Verified purchaser
⚠️ CAUTION: Frequent Server Crashes
I have spent the last four to six months attempting to integrate TidyCal into a professional workflow that requires high-fidelity reliability. As an advocate for lean, efficient software, I wanted TidyCal to succeed. However, recurring server instability has transitioned this tool from a cost-saving asset into a liability.
1. The Technical Failure: Persistent 500 Internal Server Errors
The primary issue is a chronic recurrence of 500 Internal Server Errors. From a backend architecture perspective, a 500 error is a "catch-all" response indicating that the TidyCal server encountered an unexpected condition that prevented it from fulfilling the request. In a scheduling context, this is catastrophic.
When a 500 error triggers, the service is effectively "dead." This creates a critical support blackout:
👉 The User-End Failure: Account holders cannot access their dashboards to manage upcoming appointments.
👉 The Client-End Failure: Prospective bookings are met with a broken page, resulting in lost leads and a direct hit to professional credibility.
👉 The Communication Void: Because the outages often affect the entire domain, users are unable to reach support or view a status page. In 2026, a SaaS provider operating without a decoupled, third-party status page (e.g., Statuspage.io or Atlassian) is a significant red flag for enterprise-grade operations.
2. Performance Benchmarks: The 30-Minute Threshold
During recent outages, downtime has exceeded the 30-minute mark. In a modern technical environment, 30 minutes of total service unavailability is unacceptable. While TidyCal markets itself as a simple, cost-effective solution, the "hidden cost" of lost time and administrative friction quickly eclipses the initial $29 savings. Industry standards for "High Availability" (HA) dictate that service interruptions should be measured in seconds or minutes per year—not 30-minute blocks in a single day.
3. Infrastructure vs. Implementation
The persistence of these errors suggests one of two fundamental flaws:
👉 Hosting Inadequacy: TidyCal may be utilizing a hosting environment that lacks the elasticity to handle peak traffic or modern API call volumes. If their platform cannot scale horizontally during high-load periods, 500 errors will remain a permanent fixture.
👉 Code Debt: If the issue is an internal coding conflict, the development team’s focus on rolling out new features appears to be coming at the expense of core stability. There is a clear need to prioritize "technical debt" resolution and backend hardening over UI polish.

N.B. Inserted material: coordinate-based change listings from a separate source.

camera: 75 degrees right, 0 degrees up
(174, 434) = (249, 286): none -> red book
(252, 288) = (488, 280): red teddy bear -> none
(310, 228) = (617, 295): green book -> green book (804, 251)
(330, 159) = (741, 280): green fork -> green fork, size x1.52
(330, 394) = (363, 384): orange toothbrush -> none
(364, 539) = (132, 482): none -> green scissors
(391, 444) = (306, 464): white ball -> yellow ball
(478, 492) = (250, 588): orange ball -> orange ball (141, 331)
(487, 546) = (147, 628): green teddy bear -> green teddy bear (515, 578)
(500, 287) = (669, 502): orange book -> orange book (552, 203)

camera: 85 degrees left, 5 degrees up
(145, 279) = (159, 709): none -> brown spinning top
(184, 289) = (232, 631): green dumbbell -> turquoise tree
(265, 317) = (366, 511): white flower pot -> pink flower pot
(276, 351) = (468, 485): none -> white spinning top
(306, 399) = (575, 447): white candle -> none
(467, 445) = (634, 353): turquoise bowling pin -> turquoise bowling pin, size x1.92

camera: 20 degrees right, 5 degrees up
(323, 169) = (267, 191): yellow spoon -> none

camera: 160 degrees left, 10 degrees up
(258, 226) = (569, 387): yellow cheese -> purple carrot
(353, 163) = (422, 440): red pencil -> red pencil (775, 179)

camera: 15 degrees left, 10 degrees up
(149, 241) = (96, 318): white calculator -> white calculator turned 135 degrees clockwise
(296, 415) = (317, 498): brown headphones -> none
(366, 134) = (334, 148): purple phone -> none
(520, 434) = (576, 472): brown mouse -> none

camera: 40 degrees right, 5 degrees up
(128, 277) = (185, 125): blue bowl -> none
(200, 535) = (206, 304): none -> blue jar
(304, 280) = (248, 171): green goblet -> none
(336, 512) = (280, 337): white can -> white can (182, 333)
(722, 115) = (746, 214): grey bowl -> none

4. The Comparative Landscape
While competitors like Calendly or Cal.com carry higher recurring costs or different feature sets, they provide a level of infrastructure reliability that TidyCal currently lacks. For a business owner, a scheduling tool is a foundational "Utility"—like electricity or internet. If it is intermittent, it is unusable.
Constructive Feedback for the TidyCal Team:
To move back toward a recommendable status, TidyCal must address the following:
👉 Implement a Decoupled Status Page: Provide users with real-time transparency during outages that does not rely on the main server’s availability.
👉 Audit API Sync Reliability: Many 500 errors in this space stem from failures in the handshake between the app and external calendars (Google, Outlook, Apple). These connections must be made more resilient.
👉 Prioritize Stability over Feature Bloat: Halt new feature deployments until a 99.9% uptime can be verified over a consecutive 90-day period.
⚠️ Caution for Buyers
At this stage, I cannot recommend TidyCal for any business where scheduling is a mission-critical function. The platform is currently too unreliable for professional use. If you are a casual user with low-volume needs, the lifetime deal might be tempting, but for anyone managing a professional calendar, the risk of a "dead service" is simply too high. Proceed with caution.
MattAppSumo
Apr 30, 2026Hey sed71,
Thanks for your feedback on reliability. Uptime is critical for scheduling and your business. We don't take this responsibility lightly.
Like you called out, scheduling software is very reliant on third party integrations and there are a lot of unexpected events that can lead to disruptions.
We're actively working on strengthening the reliability of systems within our control, and minimizing impacts of those that aren't, while still continuing to ship new features.
We appreciate your patience as we keep pushing improvements to TidyCal!